Cons: No acceptance testing, Documentation, minor GUI issues, Setup Time
- There is no way to run tests as part of the build process using GHUnit. It’s a paradigm shift from the OCUnit and other similar unit testing frameworks that enable testing during the build process. However, you can use a continuous integration framework to run unit testing as you check in code to a central repository.
- Documentation is good, but it could be better. The behaviors of the GUI are not clearly defined. Finding the GHUnitIOS.Framework was not clear in the documentation. I updated an article on github that addressed the documentation issue.
- There are some minor GUI issues, if you use the GUNIT_AUTORUN environment variable. If you switch to the Failed tests tab on the GUI, it will only run the failed tests. Running the subset is good when you’re fixing an issue, but it can be confusing if you’re adding a new test. The new test won’t run until you switch back to the Alltests tab. Setting a breakpoint on the new test, will also do nothing, since it doesn’t run.
- I’d like to see an additional button on the Failed tests tab that says “Run All Tests” and on the All tests tab a “Run Failed Tests” button. I think the additional buttons would make it clear that run doesn’t always do the same thing.
Update: 3/31/12 With Xcode 4, creating and debugging unit tests in Xcode is so easy, it’s not worth the initial effort to integrate GHUnit, unless you need visual feedback on the device.
I would recommend using the built in Xcode 4 unit testing bundles and then add GHUnit after the fact, when you need visual feedback. GHUnit is compatible with the default testing available in Xcode 4.
The testing interface in GHUnit is the easiest to see test results and it doesn’t require as much log output digging. I like the workflow I have when using GHUnit.
- Switch to the GHUnit Test Target
- Write unit test for new function
- Test new function (Command-R) and see it fails (Optional)

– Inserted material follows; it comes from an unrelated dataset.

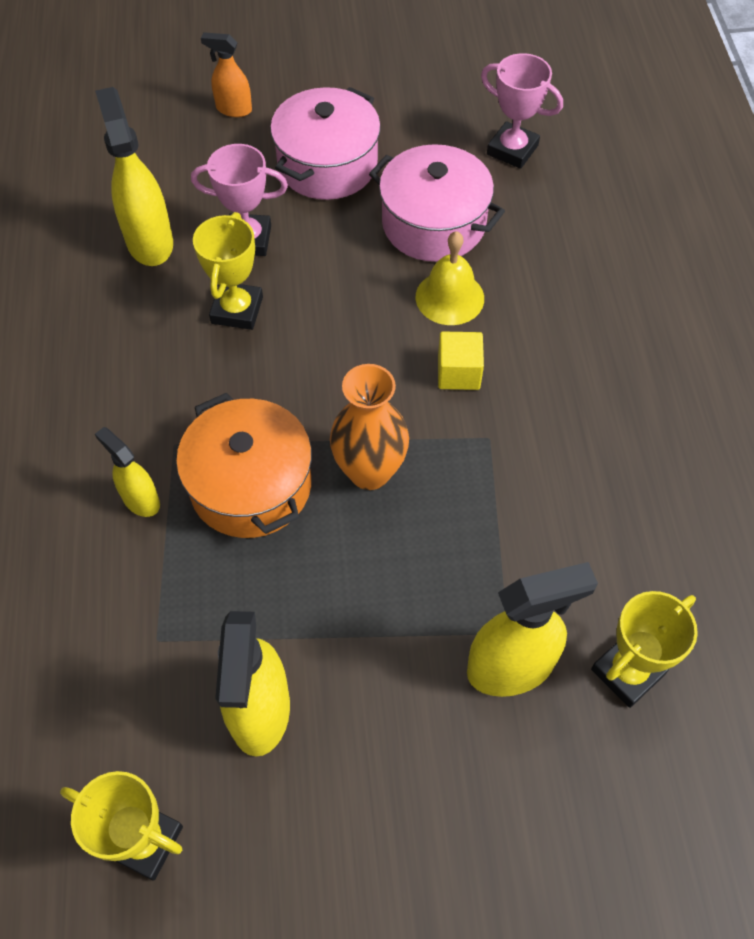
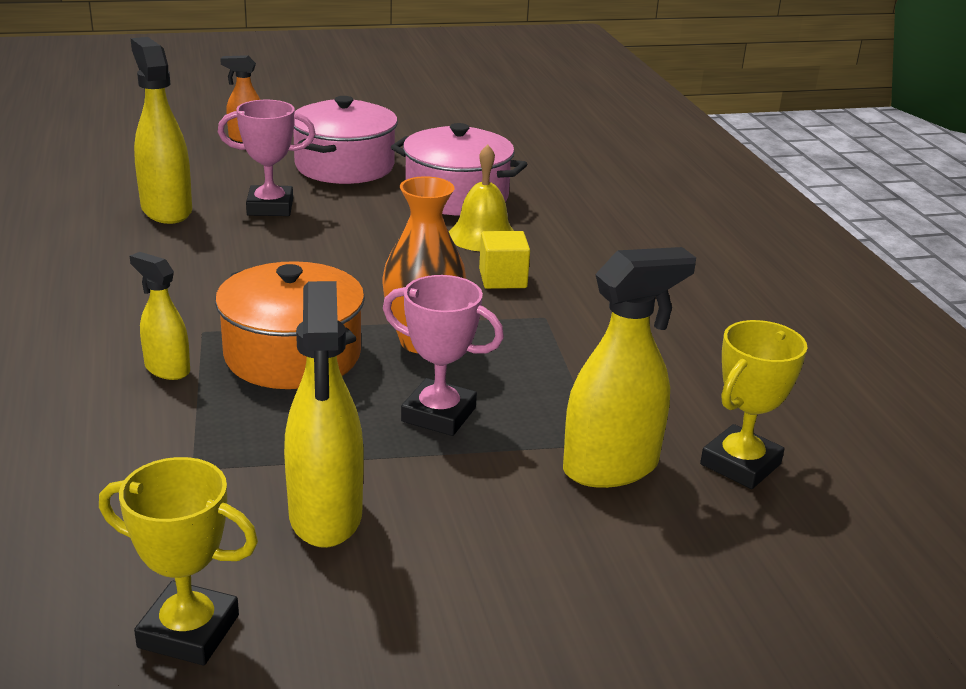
camera: 10 degrees left, 30 degrees down
(237, 310) = (263, 247): yellow trophy -> none
(512, 150) = (522, 157): pink trophy -> pink trophy (438, 414)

- Stub and implement new function
- Test implementation (Command-R). Repeat 4 until the test passes
- Repeat for next function
- Switch back to the Application Test Target
Updated: (3/31/12) With the release of Xcode 4 and more integrated testing, using OCUnit/SenTest is a lot easier to get started. I will be providing a walk through on setting up Xcode 4 and working with bundle resources in the next part.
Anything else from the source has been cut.